TRF-3 arquiva denúncia contra juiz De Sanctis

Fausto Martin De Sanctis, o juiz da Operação Satiagraha, superou hoje um de seus maiores desafios na carreira - por maioria de votos, o Órgão Especial do Tribunal Regional Federal da 3ª Região (TRF-3) decretou o arquivamento de procedimento disciplinar que havia sido requerido contra ele por suposta desobediência a uma decisão do ministro Celso de Mello, decano do Supremo Tribunal Federal (STF), no caso MSI-Corinthians. Se acolhida a proposta, De Sanctis poderia ser punido com afastamento imediato das funções por infração grave.

Agência Estado |

Mais que uma decisão de alcance administrativo, a Corte pôs à mesa de julgamento o intrincado e tenso embate dos juízes federais de primeira instância com o presidente do STF, Gilmar Mendes. Em julho de 2008, a classe solidarizou-se com De Sanctis contra a ameaça de punição a ele. Na ocasião, o magistrado mandou prender duas vezes o banqueiro Daniel Dantas, que acabou beneficiado por habeas-corpus concedidos por Mendes.

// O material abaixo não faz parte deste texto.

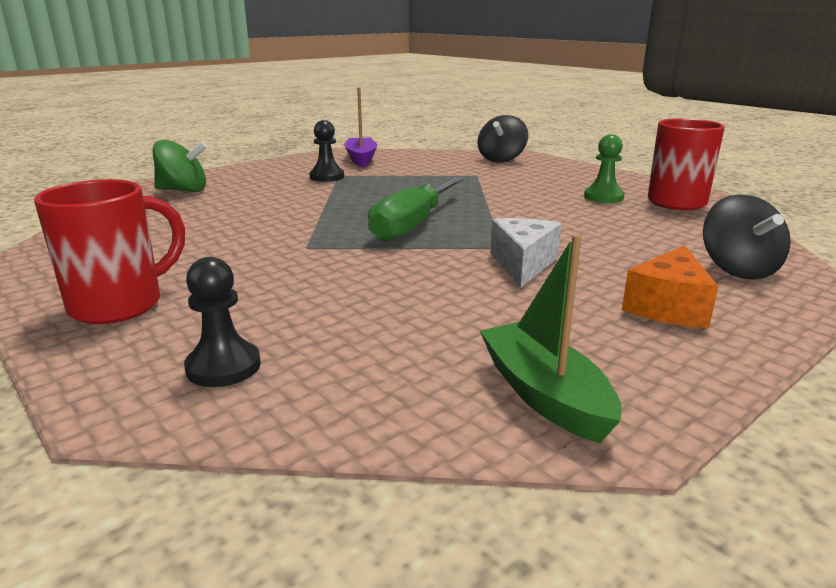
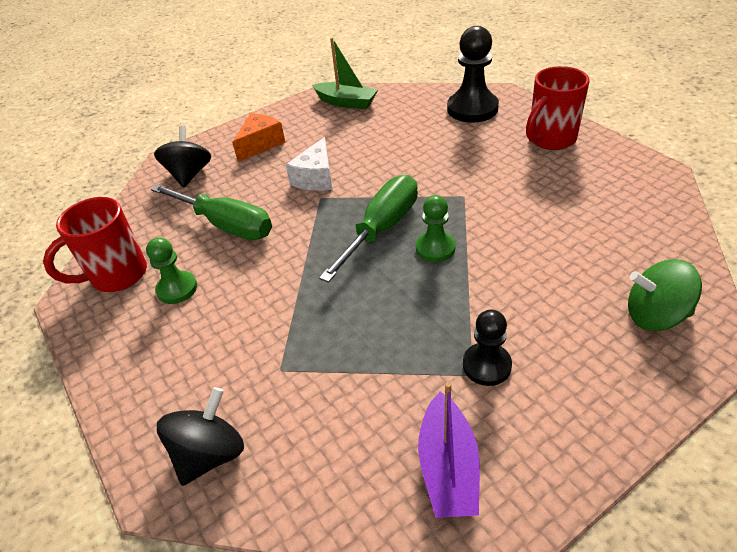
camera: 170 degrees left, 20 degrees up
(223, 367) = (472, 109): black pawn -> black pawn, size x1.68
(353, 215) = (435, 248): none -> green pawn
(544, 394) = (346, 102): green boat -> green boat turned 45 degrees counterclockwise
(606, 228) = (226, 225): none -> green screwdriver

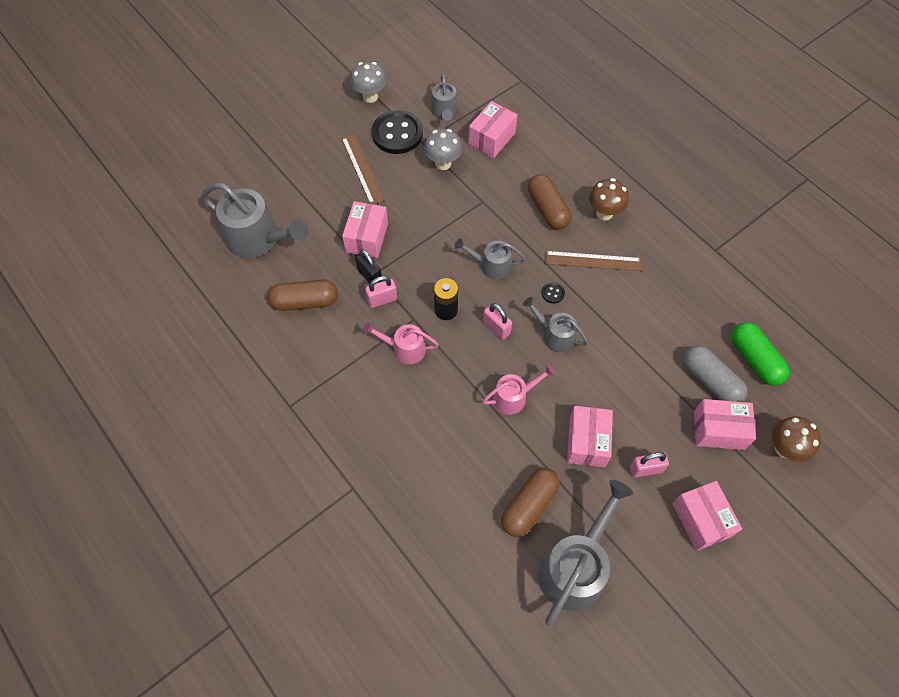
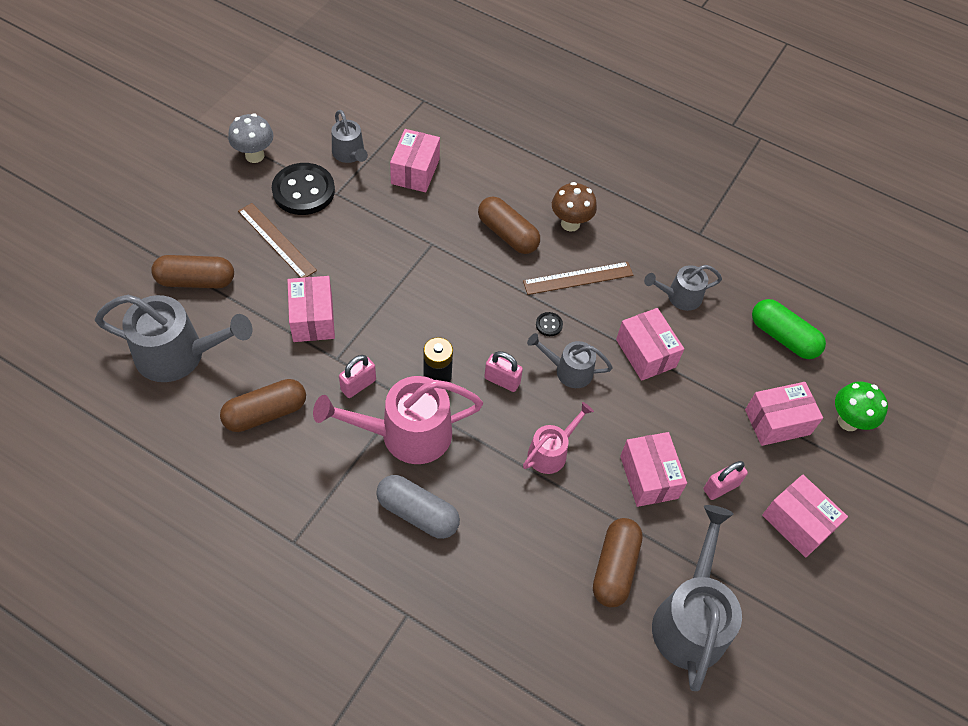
camera: 25 degrees left, 5 degrees down
(291, 185) = (196, 281): none -> brown capsule
(370, 276) = (333, 361): black padlock -> none
(404, 349) = (406, 434): pink watering can -> pink watering can, size x1.78
(443, 163) = (370, 212): grey mushroom -> none
(491, 266) = (469, 313): grey watering can -> grey watering can (680, 297)
(626, 339) = (645, 353): none -> pink box
(710, 381) = (748, 372): grey capsule -> grey capsule (417, 513)
(784, 449) = (848, 421): brown mushroom -> green mushroom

Para os colegas de De Sanctis, o TRF-3 avalizou sua conduta e fortaleceu o princípio da autonomia dos juízes. "A decisão restaura a tranquilidade dentro da magistratura de que o juiz não vai ser investigado pelas decisões que toma", declarou o presidente da Associação dos Juízes Federais (Ajufe), Fernando Mattos. "A independência da magistratura foi reafirmada."

Quinze desembargadores decidiram a sorte do juiz, que é titular da 6ª Vara Criminal Federal, especializada em ações sobre crime organizado e lavagem de dinheiro. O julgamento durou cerca de 4 horas. Em debate, estava a proposta de abertura de processo disciplinar contra De Sanctis por suposto descumprimento da ordem de Celso de Mello, que no ano passado decretou a suspensão do processo MSI/Corinthians. O corregedor-geral do TRF-3, desembargador André Nabarrete, havia imputado ao juiz conduta violadora da Lei Orgânica da Magistratura e da resolução 30 do Conselho Nacional de Justiça (CNJ).

A medida refletiu até num pedido de cooperação internacional que já estava em curso. O juiz não teria requisitado a devolução dos ofícios que solicitavam a autoridades estrangeiras depoimentos de testemunhas e acusados. Para De Sanctis, na eventual retomada da ação o governo brasileiro teria de arcar "com custos elevados e indevidos" para refazer o acordo.

O juiz da Satiagraha saiu vitorioso por larga margem de votos, 11 a 4. Contra ele votaram os desembargadores Roberto Haddad, Peixoto Júnior e Nery Júnior, além do corregedor. De Sanctis foi defendido pelo advogado Pierpaolo Bottini, que pediu arquivamento dos autos sob alegação de "ausência de justa causa". Bottini cravou: "Não houve desobediência, não houve afronta."

À tarde, teve início o segundo julgamento de De Sanctis no dia. O corregedor pediu abertura de processo contra ele porque teria afrontado o presidente do STF, Gilmar Mendes, no caso Daniel Dantas. Até as 20h30, a votação não havia acabado.